Konnte der Senat nicht feststellen, dass die Klägerin schwerbehindert ist, so kommt nach § 228 Abs. 1 Satz 1 SGB IX in der seit 01.01.2018 geltenden Fassung (zuvor § 145 Abs. 1 Satz 1 SGB IX) auch die Zuerkennung des Merkzeichens nicht in Betracht. Denn dieses steht nur schwerbehinderten Menschen zu. Die Berufung der Klägerin ist daher auch insoweit ohne Erfolg.

III.

Die Berufung der Klägerin war damit in vollem Umfang zurückzuweisen.

Die Entscheidung über die Kosten beruht auf § 193 SGG.

Die Kosten des gemäß § 109 SGG im Berufungsverfahren eingeholten Sachverständigengutachtens des Dr. V. vom 28.06.2018 sowie die baren Auslagen der Klägerin, über die als Gerichtskosten der Senat in Ausübung des ihm nach § 109 Abs. 1 Satz 2 SGG zustehenden Ermessens von Amts wegen auch im Urteil entscheiden kann (vgl. Landessozialgericht Baden-Württemberg - L 1 U 3854/06 KO-B -, juris; Urteil des Senats vom 23.11.2012 - L 8 U 3868/11 -, unveröffentlicht), werden nicht auf die Staatskasse übernommen. Die Klägerin hat diese daher endgültig selbst zu tragen.

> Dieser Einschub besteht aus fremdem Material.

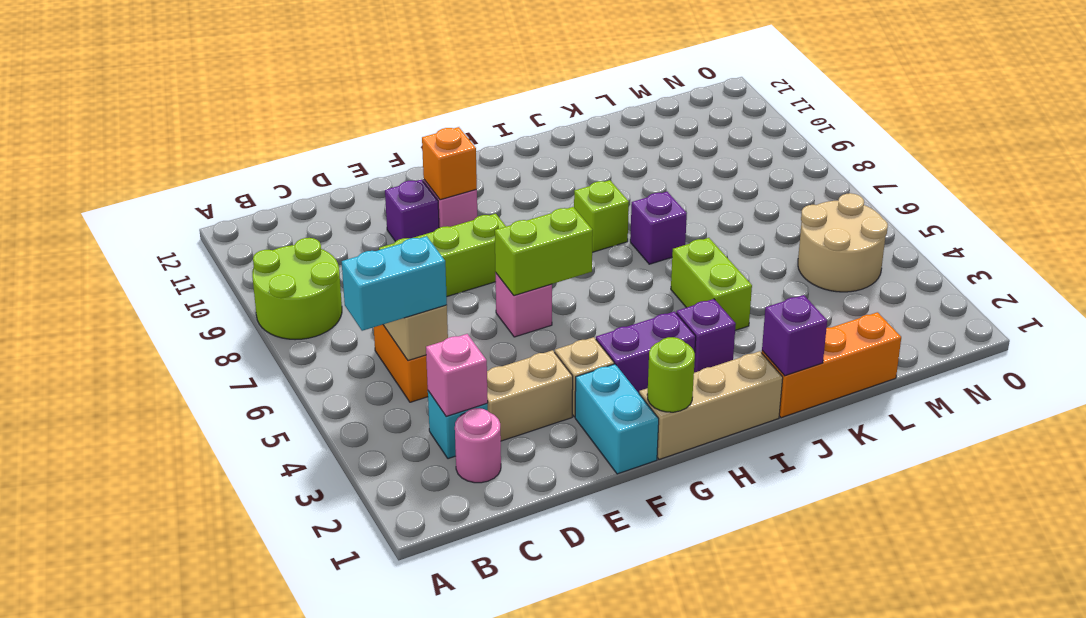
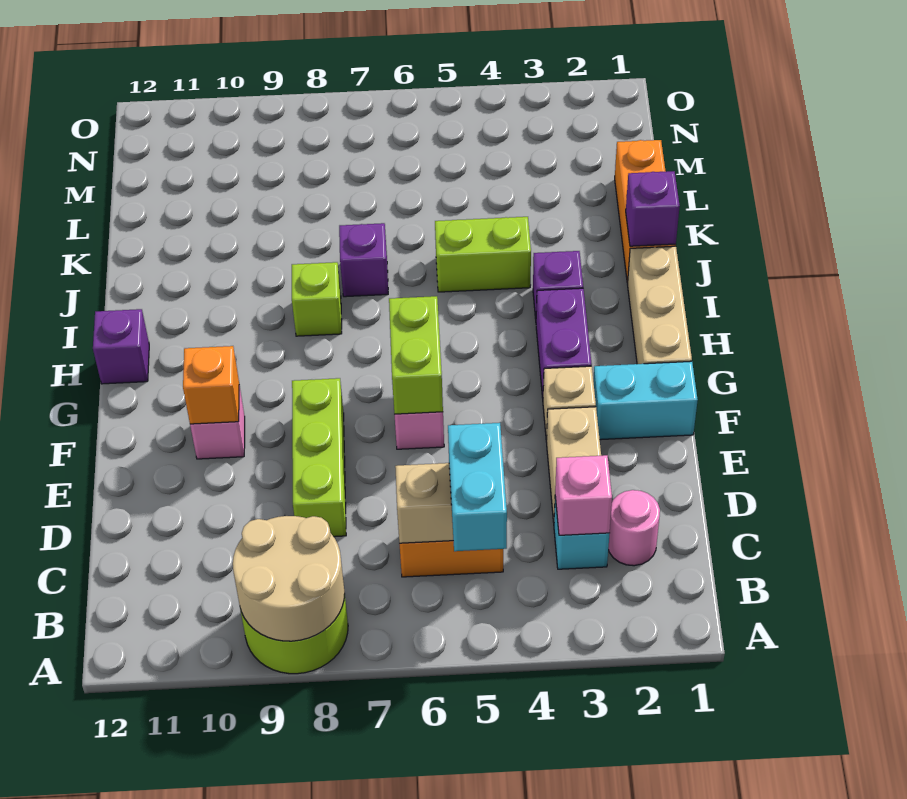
purple brick E10 level 1 -> purple brick H12 level 1
lime round brick G1 level 2 -> none
tan round brick M4:N5 level 1 -> tan round brick A8:B9 level 2

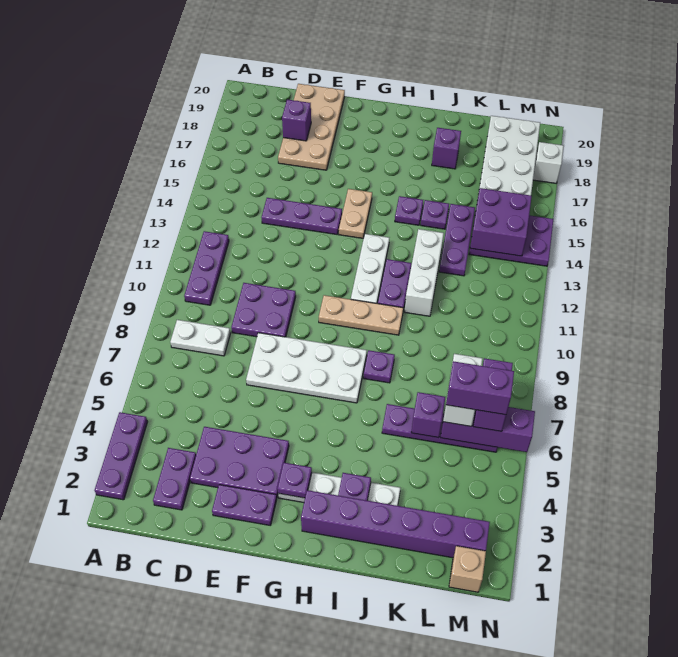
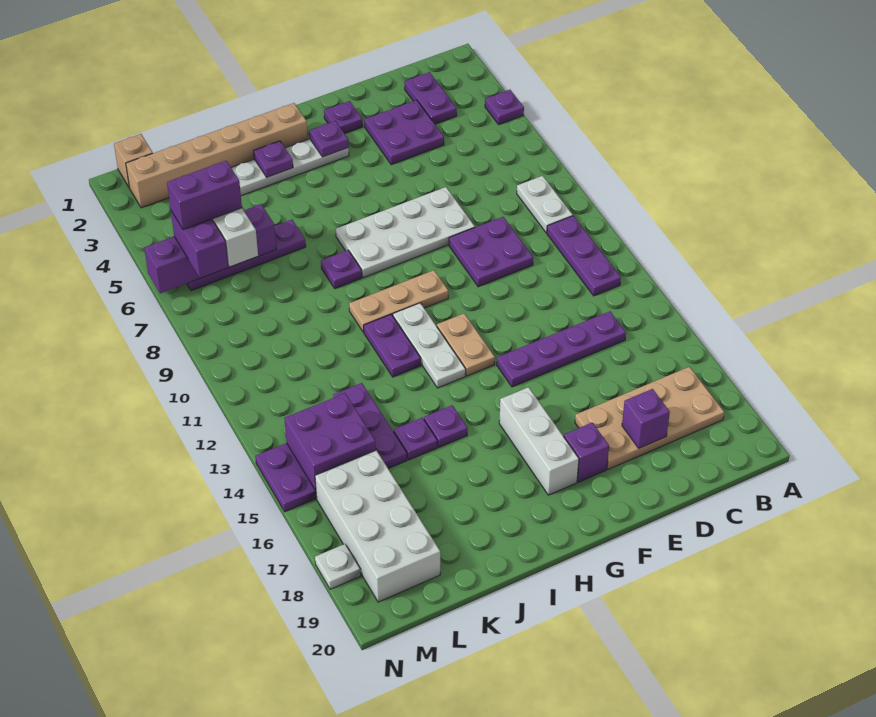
purple plate A2:A4 level 1 -> purple plate A4 level 1
white plate B8:C8 level 1 -> white plate B8:B9 level 1
purple plate D3:F4 level 1 -> purple plate D3:E4 level 1
purple plate D14:F14 level 1 -> purple plate C14:F14 level 1
tan plate D17:E20 level 1 -> tan plate B17:E18 level 1
purple plate E2:F2 level 1 -> purple plate F2 level 1
tan plate G14:G15 level 1 -> tan plate G12:G13 level 1
purple brick H2:M2 level 1 -> tan brick H2:M2 level 1
white brick J11:J13 level 1 -> white brick G16:G18 level 1
purple brick J18 level 1 -> purple brick F18 level 1
white brick N18 level 1 -> white plate N18 level 1

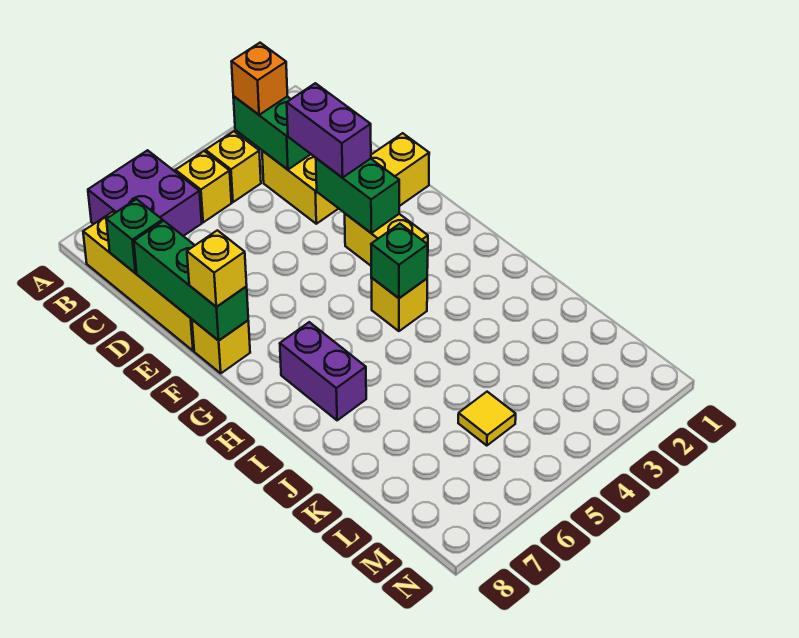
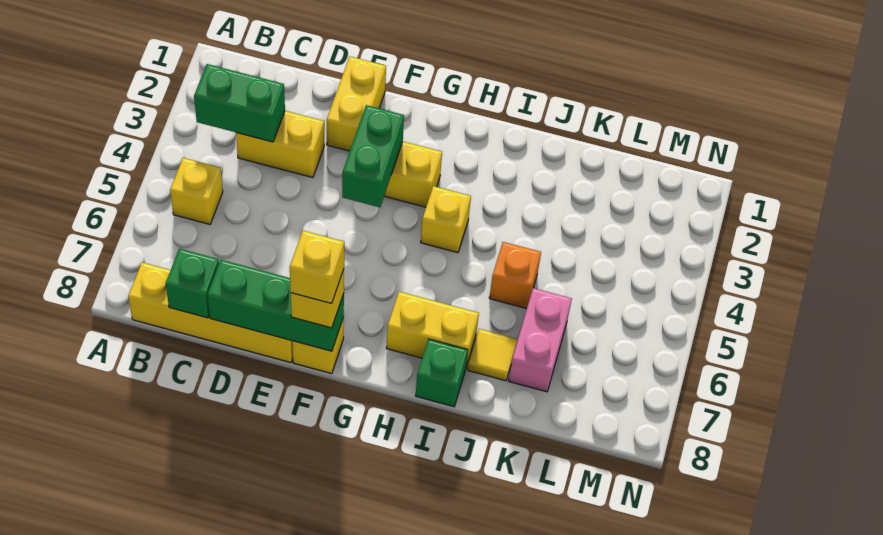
purple brick A6:B7 level 1 -> none
orange brick B3 level 3 -> orange brick J5 level 1
yellow brick B4 level 1 -> yellow brick F8 level 4
purple brick D3:E3 level 3 -> none
green brick E3:F3 level 2 -> green brick F3:F4 level 2
green brick H4 level 2 -> green brick I8 level 1
purple brick H7:I7 level 1 -> yellow brick H7:I7 level 1
none -> pink brick K6:K7 level 1
yellow tile L5 level 1 -> yellow tile J7 level 1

Nach der ständigen Rechtsprechung des Senats können die Kosten eines nach § 109 SGG eingeholten Gutachtens dann auf die Staatskasse übernommen werden, wenn dieses Gutachten für die gerichtliche Entscheidung von wesentlicher Bedeutung war und zu seiner Erledigung beigetragen bzw. zusätzliche, für die Sachaufklärung bedeutsame Gesichtspunkte erbracht hat. Es muss sich, gemessen an dem Prozessziel der Klägerin, um einen wesentlichen Beitrag gehandelt haben und dementsprechend die Entscheidung des Rechtsstreits (oder die sonstige Erledigung) maßgeblich gefördert haben. Durch die Anbindung an das Prozessziel wird verdeutlicht, dass es nicht genügt, wenn eine für die Entscheidung unmaßgebliche Abklärung eines medizinischen Sachverhalts durch das Gutachten nach § 109 SGG vorangetrieben worden ist. Vielmehr muss sich die Förderung der Sachaufklärung auf den Streitgegenstand beziehen (Kühl in: Breitkreuz/Fichte, SGG, 2. Auflage, § 109 RdNr. 11).

Hiervon ausgehend ist es nicht gerechtfertigt, die Kosten des Gutachtens von Dr. V. auf die Staatskasse zu übernehmen. Das Gutachten hat den Rechtsstreit nicht objektiv gefördert und nicht zu seiner Erledigung beigetragen, wie sich aus dem oben Ausgeführten ergibt. Vielmehr hat die Untersuchung keine weitergehenden Funktionsbeeinträchtigungen ergeben, die zusätzlich oder höher zu berücksichtigen gewesen wären.

Gründe für die Zulassung der Revision bestehen nicht.